Before the coronavirus, Barrera was laid-back; she took everything in stride. Now, it’s not only going to the grocery store that makes her panic. Her fears of getting reinfected sometimes overtake her, and she finds herself tearful at the thought of struggling through the illness again. “Sometimes I just burst out crying. I’m so scared I’m going to get it again, so scared my son’s going to get it, so scared something might happen to my parents. I think about how I wasn’t sure I had the breath to make it to the next day and my heart starts racing.”
Jarrod’s mother, Leticia Castillo, a 57-year-old ICU nurse, is also frightened about the virus again striking her family members, including her husband, Nestor, a licensed psychiatric worker, and her other son, James, 29, an airport security consultant. In July, Leticia, who has diabetes and a vitamin D deficiency, suffered the worst symptoms in her family. She had two weeks of a 104-degree fever, and has ongoing fatigue and shortness of breath.
She is especially afraid that the renewed exposure she will undoubtedly experience now that she is back at work will bring on a reinfection. “I’m so anxious every time I go out, my heart starts beating fast and I have even more trouble breathing,” she said. “I’ve developed something like a phobia.”
Her fear is compounded by the Covid-19 deaths of her patients, as well as a 37-year-old colleague who left behind a young son and her husband, who is now in the ICU battling the virus. Another close colleague has been hospitalized with the illness since April.
“Being an ICU nurse, I’ve seen so many different illnesses,” Leticia said. “Often you cannot do anything, but usually there is at least hope. Now, once someone goes into the ICU, there’s little hope they’ll make it out.”
Confusing news reports and medical studies do not help allay her fears. “I read the literature, and that they still don’t know how to handle it makes me feel really sad. America is the most powerful country in the world, and still we don’t have any answers?” To calm her nerves, she turns to gardening, 1980s love songs, and prayer.
“I pray and pray, but I’m so sad about it all,” she said.
Many survivors who fear reinfection are also grappling with effects of post-traumatic stress disorder, which can cause feelings of intense fear and helplessness.
“There’s not a lot of things more traumatizing than not being able to breathe,” James Rachal, a psychiatrist at Atrium Behavioral Health in Charlotte, N.C., told STAT. Rachal, who served as a psychiatrist in the United States Air Force, has long studied the causes and treatments of PTSD.

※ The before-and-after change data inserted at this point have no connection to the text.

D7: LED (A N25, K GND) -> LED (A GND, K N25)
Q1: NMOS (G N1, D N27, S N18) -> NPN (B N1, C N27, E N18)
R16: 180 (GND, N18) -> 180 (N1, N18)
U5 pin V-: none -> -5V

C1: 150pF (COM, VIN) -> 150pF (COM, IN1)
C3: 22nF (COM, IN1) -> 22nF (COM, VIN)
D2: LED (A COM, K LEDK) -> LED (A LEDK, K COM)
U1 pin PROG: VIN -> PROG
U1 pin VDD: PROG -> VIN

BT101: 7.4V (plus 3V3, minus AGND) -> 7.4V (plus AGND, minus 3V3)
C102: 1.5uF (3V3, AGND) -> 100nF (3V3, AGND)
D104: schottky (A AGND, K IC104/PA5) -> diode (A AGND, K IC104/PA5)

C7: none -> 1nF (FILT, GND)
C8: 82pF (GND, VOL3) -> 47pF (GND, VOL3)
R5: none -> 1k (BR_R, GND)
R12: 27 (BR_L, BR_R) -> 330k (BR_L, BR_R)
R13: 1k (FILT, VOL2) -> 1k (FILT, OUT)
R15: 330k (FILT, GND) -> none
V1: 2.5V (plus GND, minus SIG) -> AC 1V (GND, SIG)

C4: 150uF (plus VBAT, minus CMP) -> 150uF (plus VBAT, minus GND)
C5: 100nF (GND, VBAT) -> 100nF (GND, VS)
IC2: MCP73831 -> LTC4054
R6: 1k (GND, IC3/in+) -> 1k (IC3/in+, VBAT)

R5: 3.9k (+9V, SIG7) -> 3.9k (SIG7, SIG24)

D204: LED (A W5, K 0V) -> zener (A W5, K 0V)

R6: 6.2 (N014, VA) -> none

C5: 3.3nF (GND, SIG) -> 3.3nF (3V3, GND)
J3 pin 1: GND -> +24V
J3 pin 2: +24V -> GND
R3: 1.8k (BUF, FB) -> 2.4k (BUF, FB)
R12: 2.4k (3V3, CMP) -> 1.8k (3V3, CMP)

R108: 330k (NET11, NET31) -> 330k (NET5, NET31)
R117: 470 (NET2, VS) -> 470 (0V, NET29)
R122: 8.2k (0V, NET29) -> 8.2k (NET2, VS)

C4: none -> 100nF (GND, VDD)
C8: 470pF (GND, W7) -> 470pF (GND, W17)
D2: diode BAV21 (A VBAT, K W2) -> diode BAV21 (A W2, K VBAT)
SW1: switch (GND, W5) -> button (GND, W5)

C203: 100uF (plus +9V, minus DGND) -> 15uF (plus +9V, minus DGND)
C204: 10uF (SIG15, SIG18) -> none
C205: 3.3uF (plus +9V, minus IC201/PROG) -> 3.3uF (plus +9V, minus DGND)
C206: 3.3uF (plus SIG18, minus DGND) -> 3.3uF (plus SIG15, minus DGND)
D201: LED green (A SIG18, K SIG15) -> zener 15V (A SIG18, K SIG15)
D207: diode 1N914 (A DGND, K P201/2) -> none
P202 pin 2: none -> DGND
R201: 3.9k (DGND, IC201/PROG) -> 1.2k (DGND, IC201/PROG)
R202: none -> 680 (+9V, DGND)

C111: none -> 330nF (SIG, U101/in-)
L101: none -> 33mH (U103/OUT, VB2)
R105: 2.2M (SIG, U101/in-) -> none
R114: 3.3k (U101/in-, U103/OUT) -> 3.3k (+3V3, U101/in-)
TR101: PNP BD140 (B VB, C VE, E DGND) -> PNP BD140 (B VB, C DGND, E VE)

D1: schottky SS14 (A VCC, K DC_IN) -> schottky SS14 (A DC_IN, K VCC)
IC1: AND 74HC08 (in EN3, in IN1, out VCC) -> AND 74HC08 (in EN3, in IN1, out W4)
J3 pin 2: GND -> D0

“If an adverse event happens once, it’s not nearly as likely to traumatize you than something that is ongoing,” Rachal said. But the breadth of the virus’s consequences — the rising death rate, the devastating economic effects, the necessity to remain socially distant — are a relentless reminder of everything that is still wrong. “We’re in August now, with the days getting shorter, and no signs of letting up,” he said. “Fears of what will happen in winter, when we will be more isolated, are growing.”
For Jarrod Castillo, recovering emotionally from Covid-19 is ongoing. He keeps busy with freelance writing about sports, uses a meditation app, and in bi-monthly appointments with his therapist, is learning how to prevent his fears from taking over. He tells himself that there are just three known reinfections out of more than 24 million reported Covid-19 cases worldwide.
“I check myself, and decide if what I’m thinking about is actually worth spending time on,” he said, “or is it just a thought that pops into my head? I’m learning that lots of thoughts are just thoughts, and if I stay focused, they leave.”
“It might be trite to say,” he said, “but it’s a process.”